Ein Bündnis aus Architekten und Stadtplanern kritisiert die Pläne des Berliner Senats für den Neubau von Mühlendammbrücke und Neuer Gertraudenbrücke. Zu breit und zu überdimensioniert sollen die Brücken werden und damit die Fehler der bestehenden Bauwerke wiederholen. Die Initiatoren zeigen daher Alternativen auf.

Sollen neu gebaut werden: Mühlendammbrücke (Titelbild) und Neue Gertraudenbrücke. Ein Bündnis fordert jedoch eine deutlich reduzierte Neubauvariante der benachbarten Brücken in Berlin-Mitte.

© Visualisierungen Mühlendammbrücke: Senatsverwaltung für Umwelt, Verkehr und Klimaschutz / Arup Deutschland GmbH / COBE A/S 

 

Die Diskussionen um den Neubau der Mühlendammbrücke sowie der Neuen Gertraudenbrücke in Berlins historischer Mitte ziehen sich bereits seit ein mehreren Jahren hin. Während es zuletzt etwas ruhiger um das Thema geworden war, kommt nun wieder Bewegung in die geplanten Brückenbauprojekte.

Der Reihe nach: Zwischen Spittelmarkt und Molkenmarkt, entlang der Leipziger Straße sowie des Mühlendamms, überquert die mehrspurige Straße zweimal die Spree. Diese jeweils in den 1960er und 1970er Jahren errichteten Brückenbauten sind stark sanierungsbedürftig, weshalb der Berliner Senat die Brücken abreißen und neu bauen lassen möchte.

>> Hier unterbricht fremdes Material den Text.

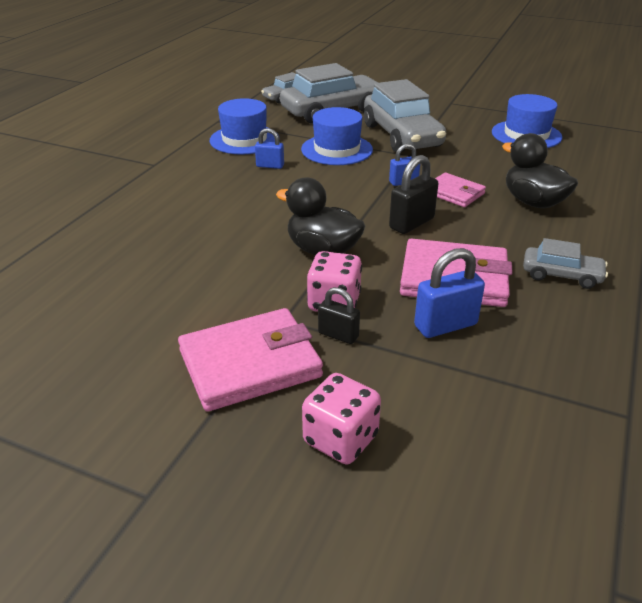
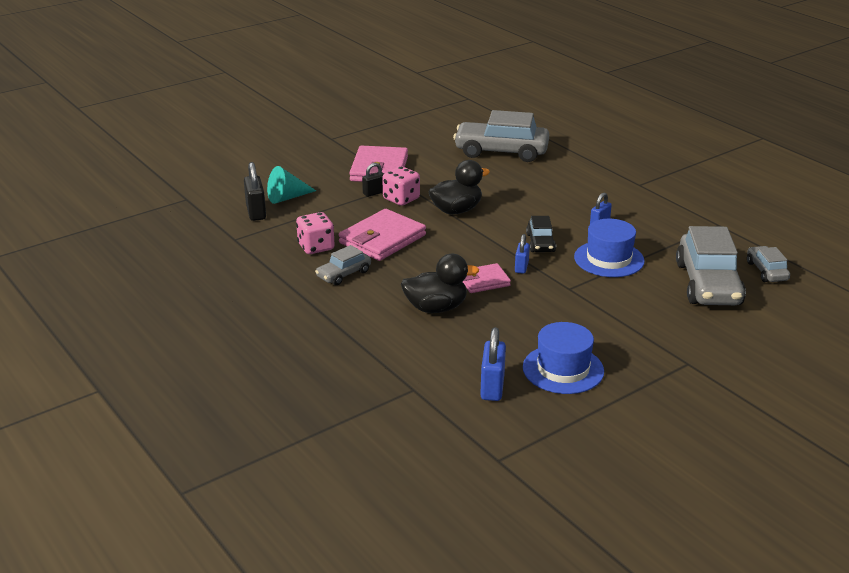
camera: 120 degrees right, 5 degrees down
(244, 140) = (663, 226): blue hat -> none
(340, 439) = (310, 175): pink dice -> pink dice (316, 247)
(344, 184) = (540, 243): none -> black car
(402, 136) = (615, 299): grey car -> grey car (501, 152)
(411, 223) = (458, 248): black padlock -> black padlock (256, 212)
(445, 325) = (347, 221): blue padlock -> blue padlock (492, 387)
(447, 426) = (287, 197): none -> turquoise cone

Zwei Brückenbauprojekte im historischen Zentrum Berlins sind geplant

Nach langer Diskussion um den Neubau der Mühlendammbrücke, die sich vor allem um die Dimension des Bauwerks drehte, präsentierte der Senat im August 2021 den Siegerentwurf für das Projekt, der zwar eine neue Spuraufteilung auf der Brücke beinhalten soll, in seiner Breite jedoch den heutigen Dimensionen des Bestandsbaus entspricht.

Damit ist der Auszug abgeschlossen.